L’incorporazione di questo panorama tecnologico nei processi di socializzazione ha avuto come conseguenza il fatto che le comunità trascendono il gruppo e la dimensione locale ponendo l’individuo delocalizzato (nomade tecnologico, secondo alcuni) al centro del rapporto sociale. A questa connettività tra persone corrisponde una progressiva crescita delle reti interpersonali al posto delle reti interdomestiche, poiché lo spazio fisico che tradizionalmente ha racchiuso tali processi può ormai essere trasceso dando vita a nuove forme di socializzazione. La ricerca empirica può aiutare a dare una risposta sulle conseguenze di questo cambiamento. In primo luogo l’interazione faccia a faccia e a distanza non sembra avere caratteristiche molto originali (fermo restando la non compresenza fisica); in secondo luogo la distinzione on-line/off-line non appare fruttuosa poiché spesso i contatti sociali della vita di tutti i giorni vengono riprodotti nelle reti tecnologiche (telefonia mobile e Internet). In pratica le persone con le quali si parla al telefono e si chatta su Internet sono spesso le stesse con cui si hanno rapporti faccia a faccia durante il giorno. Una caratteristica interessante di queste forme di socializzazione è il fatto che consentono all’individuo di essere costantemente in contatto con il suo gruppo di riferimento, creando situazioni di ipersocializzazione (e non di isolamento sociale come ipotizzavano i primi studi). In sintesi, l’idea del networking individualism è quella di un soggetto il cui capitale sociale nasce dalla convergenza delle reti tecnologiche e delle reti sociali, creando così uno spazio sociale smaterializzato ma non per questo meno coinvolgente delle tradizionali forme di relazione faccia a faccia.
Mobilità
Una delle condizioni più evidenti della società contemporanea è senza dubbio relativa alla dimensione della mobilità, frutto di dinamiche congiunte che possono essere identificate nella diffusione delle reti di trasporto sempre più efficienti, nelle tecnologie della comunicazione digitale e in una nuova condizione antropologica legata al movimento e allo spostamento.

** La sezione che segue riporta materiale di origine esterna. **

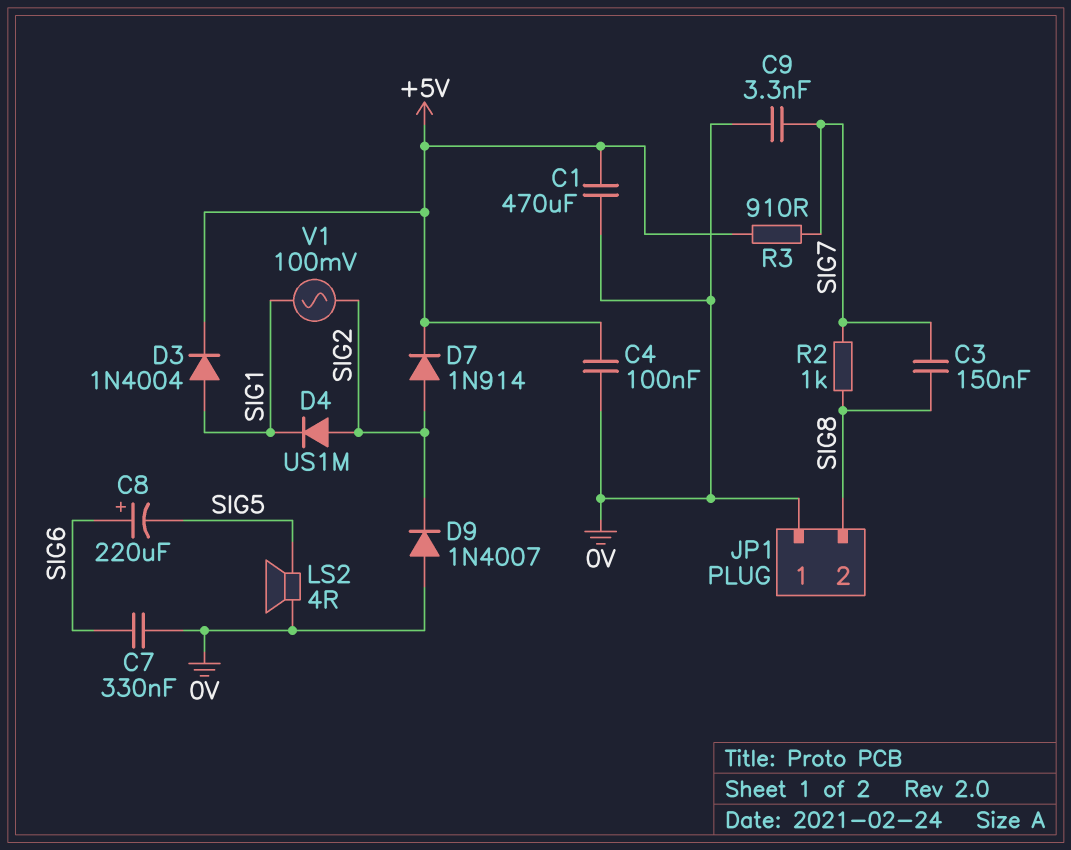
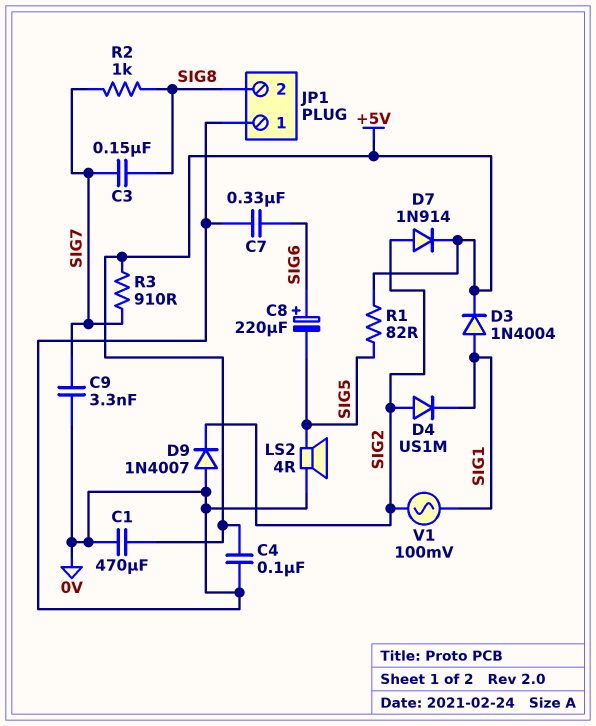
R1: none -> 82 (+5V, SIG5)

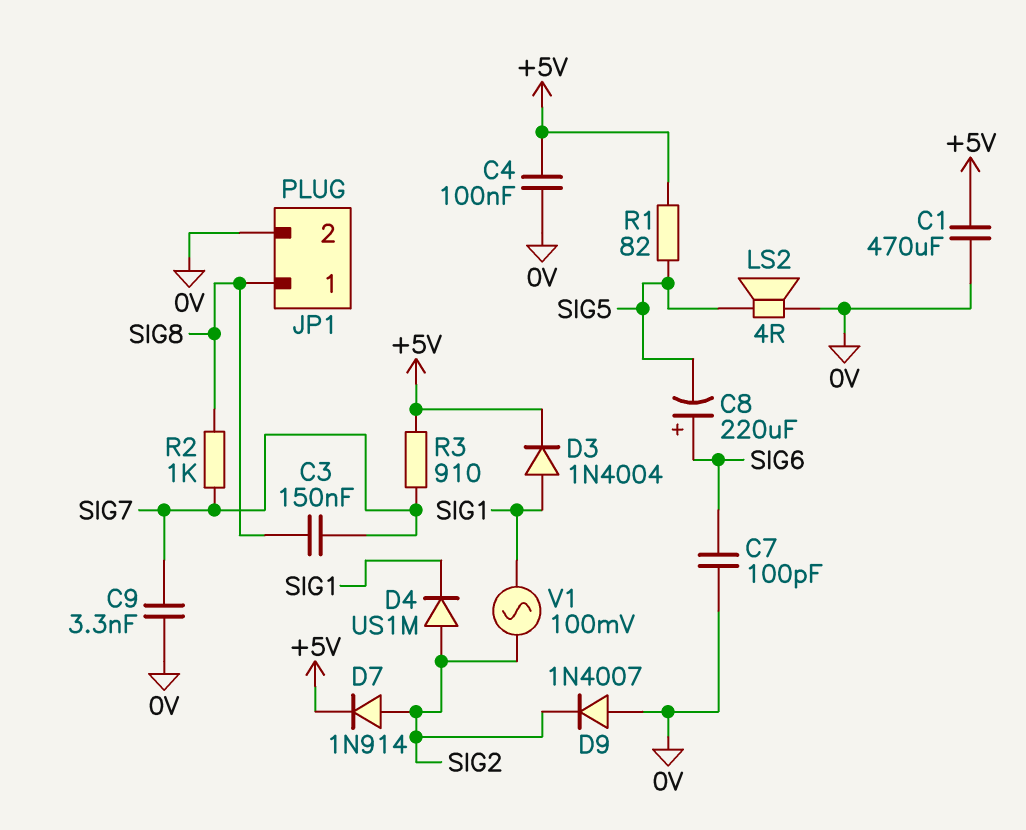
C7: 330nF (0V, SIG6) -> 100pF (0V, SIG6)
JP1 pin 1: 0V -> SIG8
JP1 pin 2: SIG8 -> 0V

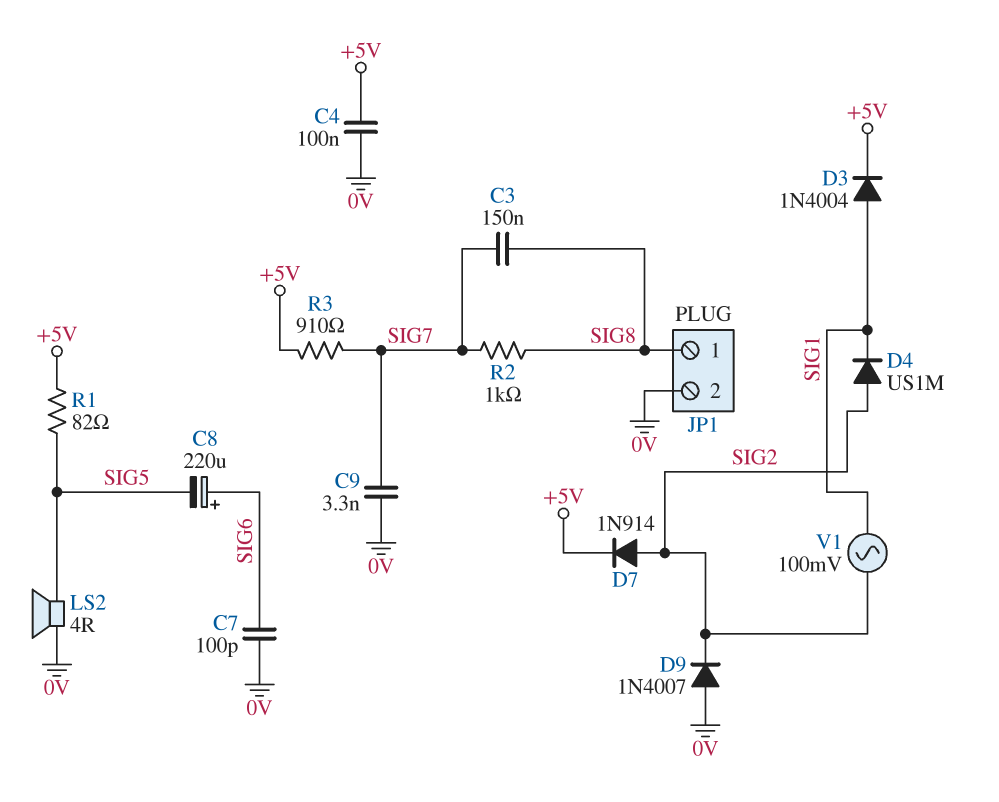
C1: 470uF (+5V, 0V) -> none

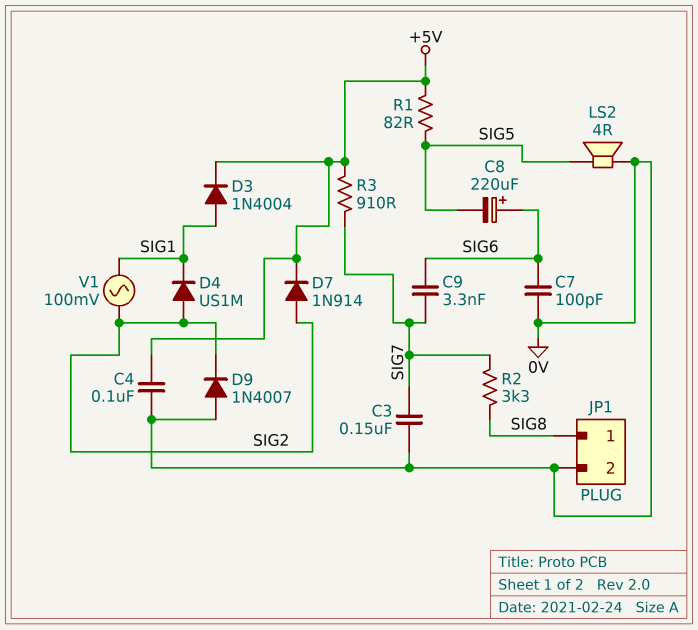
C3: 150nF (SIG7, SIG8) -> 150nF (0V, SIG7)
C9: 3.3nF (0V, SIG7) -> 3.3nF (SIG6, SIG7)
R2: 1k (SIG7, SIG8) -> 3.3k (SIG7, SIG8)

Una riflessione sulla mobilità e sulle forme di riorganizzazione del tempo e dello spazio è stata fatta da quasi tutti i sociologi che hanno cercato di elaborare un framework articolato per descrivere la contemporaneità: da Anthony Giddens, a Manuel Castells a Zygmunt Bauman. Tuttavia, l’autore per il quale la mobilità costituisce la categoria fondamentale della dimensione sociologica contemporanea è senza dubbio John Urry. Egli ha elaborato un vero e proprio manifesto culturale per sviluppare una teoria sociale in grado di trascendere i classici concetti sociologici – come nazionalità, cittadinanza, stato-nazione – colpevoli a suo dire di non essere più in grado di spiegare la società tardomoderna. Per questo motivo ha messo a punto quella che lui stesso ha definito sociologia della mobilità, ovvero una sociologia in grado di porre la categoria della mobilità al centro della sua analisi.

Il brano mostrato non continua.